Have you Been Charged with Computer Forgery in Georgia?
Computer crimes, also known as cyber crimes, include many diverse offenses ranging from computer theft to phishing scams, to credit card fraud, and intellectual property violations. It can be difficult to ascertain the subtle differences between each crime, so it is important to hire a Georgia Computer Forgery Lawyer. The legal system is tough to navigate on your own and particularly challenging when the laws concerning a crime are vague.
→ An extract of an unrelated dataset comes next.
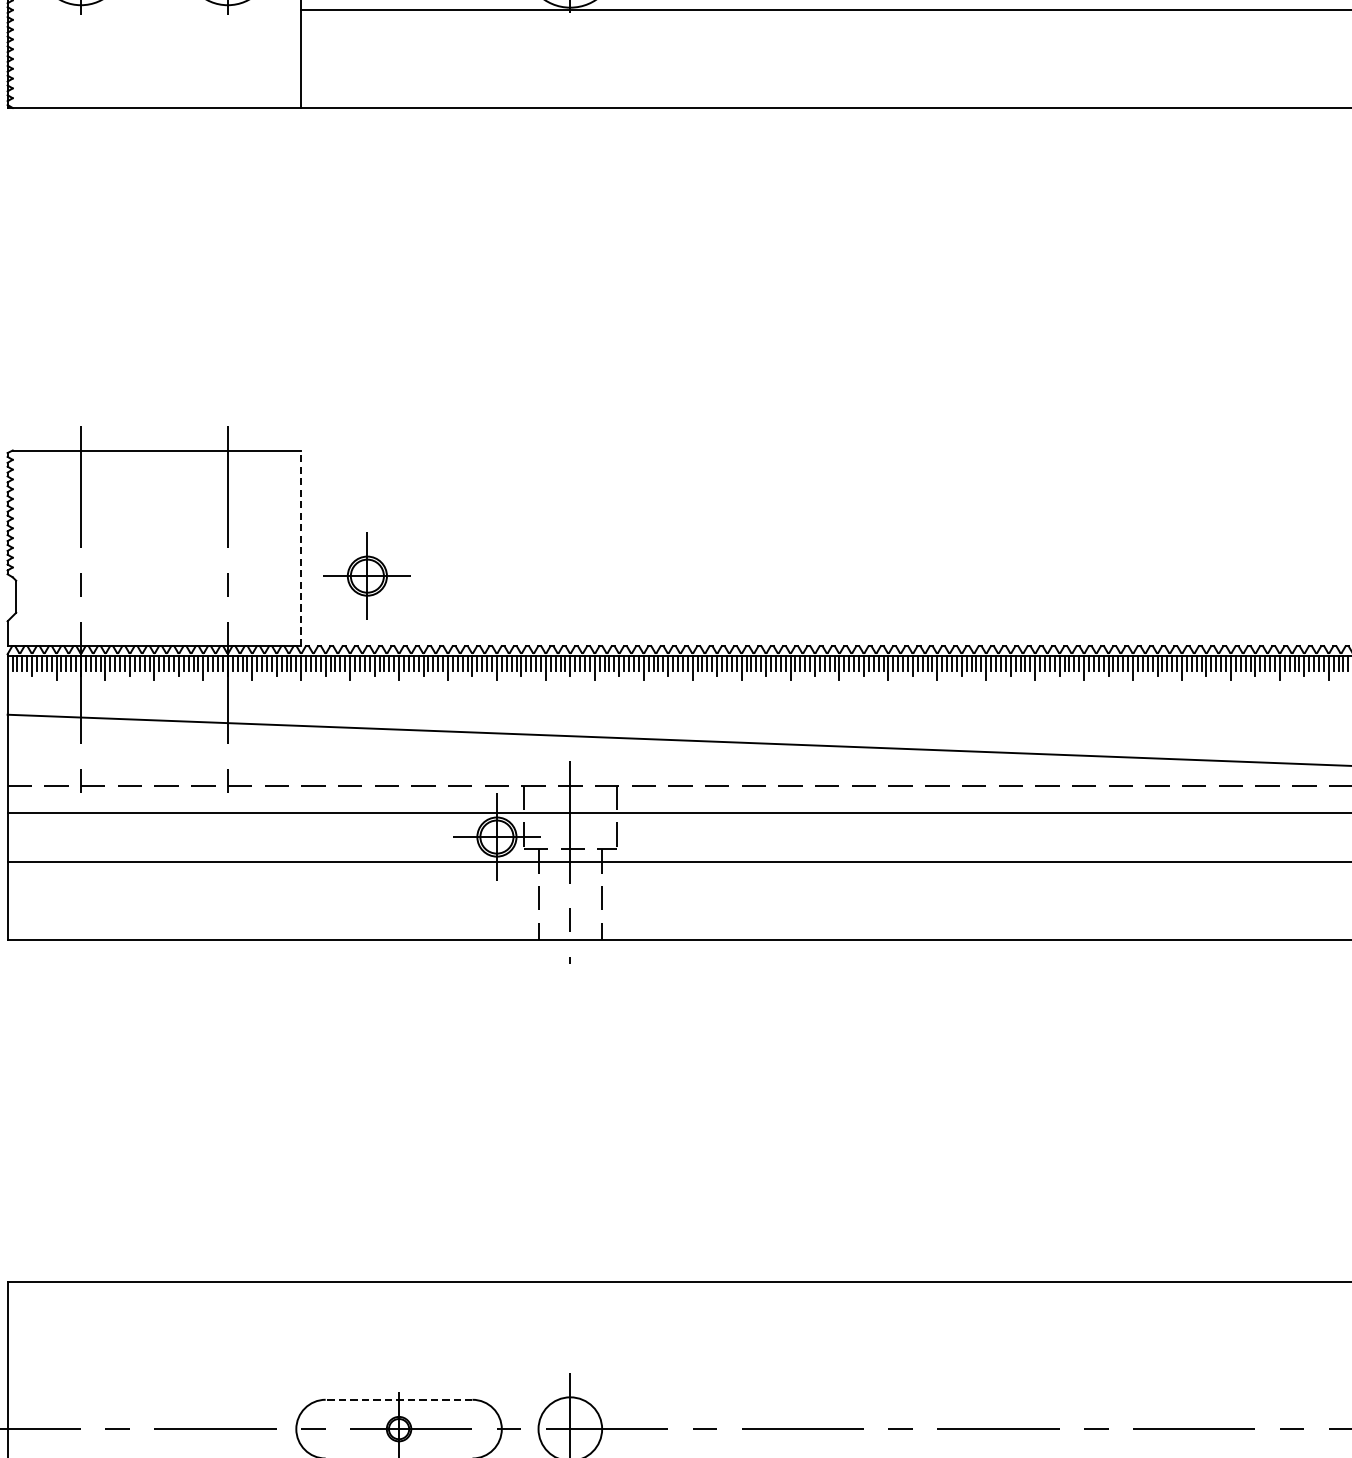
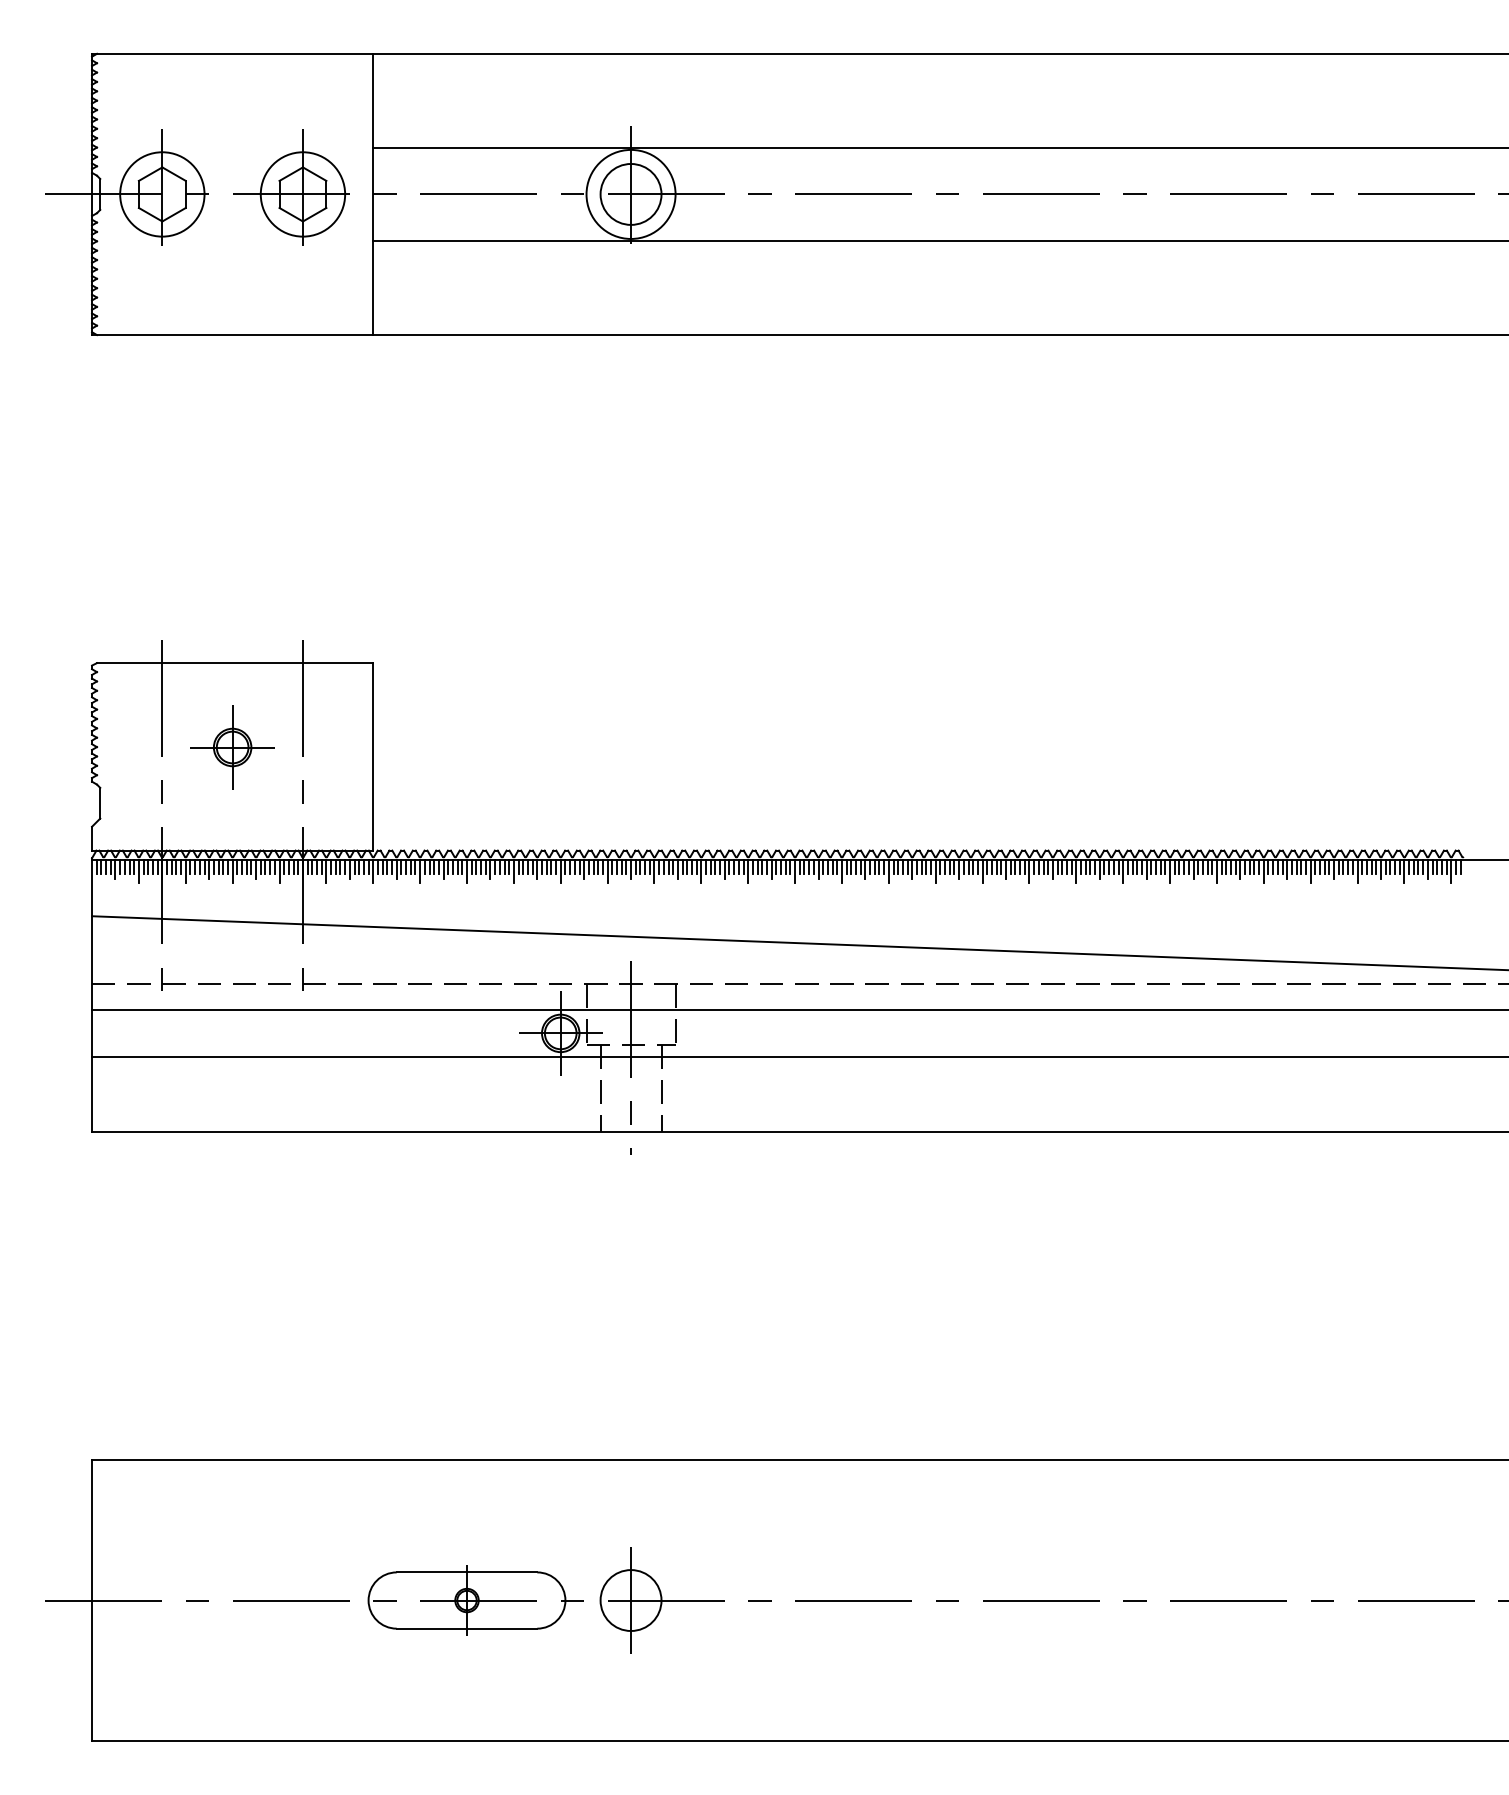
line: (301, 547) -> (373, 756), dashed -> solid
part: (367, 576) -> (232, 747), moved
line: (398, 1399) -> (466, 1572), dashed -> solid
Contact our Computer Forgery Attorneys in Georgia today to see how we can assist with your case.
What is Computer Forgery in Georgia?
Under O.C.G.A. §16-9-93(d), a person will be guilty of computer forgery when they create, alter, or delete any data contained in any computer or computer network.
Penalty for Computer Forgery in Georgia
A person convicted of computer forgery in Georgia will receive a fine up to $50,000, up to 15 years in prison, or both. Computer forgery is a felony conviction in Georgia.
However, if a person or property was injured because of the forgery, the victim may sue to recover any damages sustained and the cost of the lawsuit. Damages can include loss of profits and any expense the victim had to pay because of the forgery. However, the amount of restitution ordered cannot exceed the damage done to the victim.
Georgia Defenses to Computer Forgery
It was unintentional: While the statute does not state that the accused is required to have the intent to create, alter, or delete data, evidence that the damage was done accidentally could be a defense. We encourage you to talk to a Georgia Computer Forgery Attorney if this applies to you.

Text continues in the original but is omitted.